Photo: Marc Whalen
Every week or thereabouts, Mutant Dance Moves takes you to the shadowy corners of the dancefloor and the fringes of contemporary electronic music, where new strains and dance moves are evolving. That first wintry month in January of 2009, DJs Justin Carter, Eamon Harkin, James F@#$’ Friedman and Anthony Khan got together, and the New York City dance music party Mister Saturday Nightwas born. Now renowned for being one of the finest roving underground Brooklyn dance parties happening at the moment, that the first installments actually took place in a traditional brick-and-mortar club in lower Manhattan did not ultimately define the Mister Saturday Night aesthetic. A few months on, solely under the purview of Carter and Harkin, the party pulled up stakes and began to drift into and out of warehouse spaces throughout the outer borough.
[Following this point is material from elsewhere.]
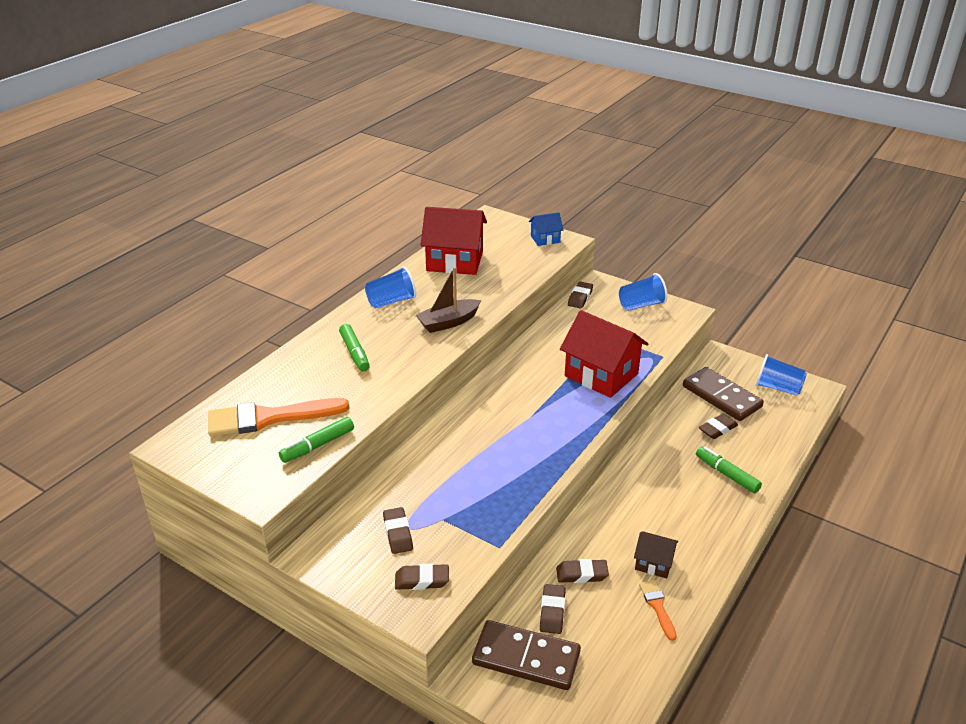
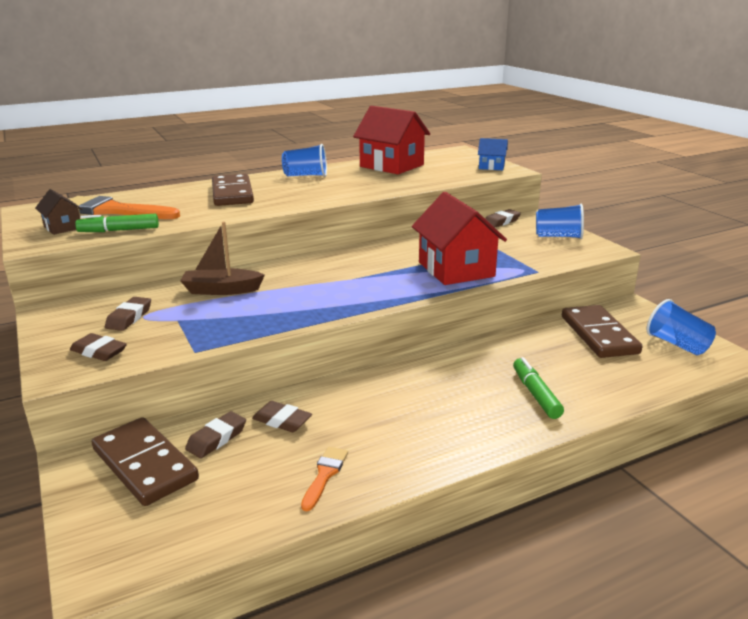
camera: 30 degrees right, 10 degrees down
(355, 353) = (232, 193): green marker -> brown domino
(448, 322) = (332, 192): brown boat -> brown boat (221, 290)
(654, 563) = (366, 438): brown house -> brown house (63, 227)
(717, 429) = (566, 357): brown eraser -> none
In four years, there have been plenty of other turns for Mister Saturday Night. “The biggest change for us was that it shifted from being in a traditional club space to being held in non-traditional non-clubs,” says Justin Carter, during a Friday afternoon from his apartment in the Ft. Greene neighborhood of Brooklyn. “What we always try to do with the party is present an experience that builds community and we make our own rules about the experience.” It was a lesson learned from years working in NY’s nightlife industry, from booking Meatpacking District club APT to working for Alphabet City club Nublu. “If you only focus on the music, that means you don’t focus on what it sounds like or if there’s no place to sit or if people are hassled by security; you interrupt that basic social experience that people have and also interrupt their experience of the music,” he said. “What people really want is to have a connection with each other on a very basic level.”
Photo: Dana Deskiewicz
Last week Naples’ three-track single, “Mad Disrespect” saw the light of day. I met Naples at his day job, working for the Captured Tracks indie rock label, and he told me that the single represented some of his earliest forays into producing dance music. “I definitely don’t make music for big room clubs nor for headphone listening either,” he says from the Captured tracks warehouse in Greenpoint. He cited influences like Sex Tags Mania and Actress on his productions, but added: “When I think of music in terms of where it will be played, 12-turn-13 (often home to MSN) always comes to mind first and foremost.” “Mad Disrespect” is a perfect fit for the venue, the party and the label itself, exuding warmth with its soulful vocal snippet and vinyl crackle, while raising the energy level in any room. A light touch on the keys informs “Tusk” but I find myself going back to the slightly noisier “Slackness” most of all. Its handclaps and percussion get offset by a menacing synth line and French-flavored vocal snatches that show the young producer already has an ear for tension and release. Naples even DJ’d as warm-up for the Mister Saturday Night party a few weeks back. Not that he stuck around to hear his own tracks when they were debuted at the party. “I actually walked out to use the telephone while they were being played,” Naples confesses. “But I heard later that the response was pretty good.”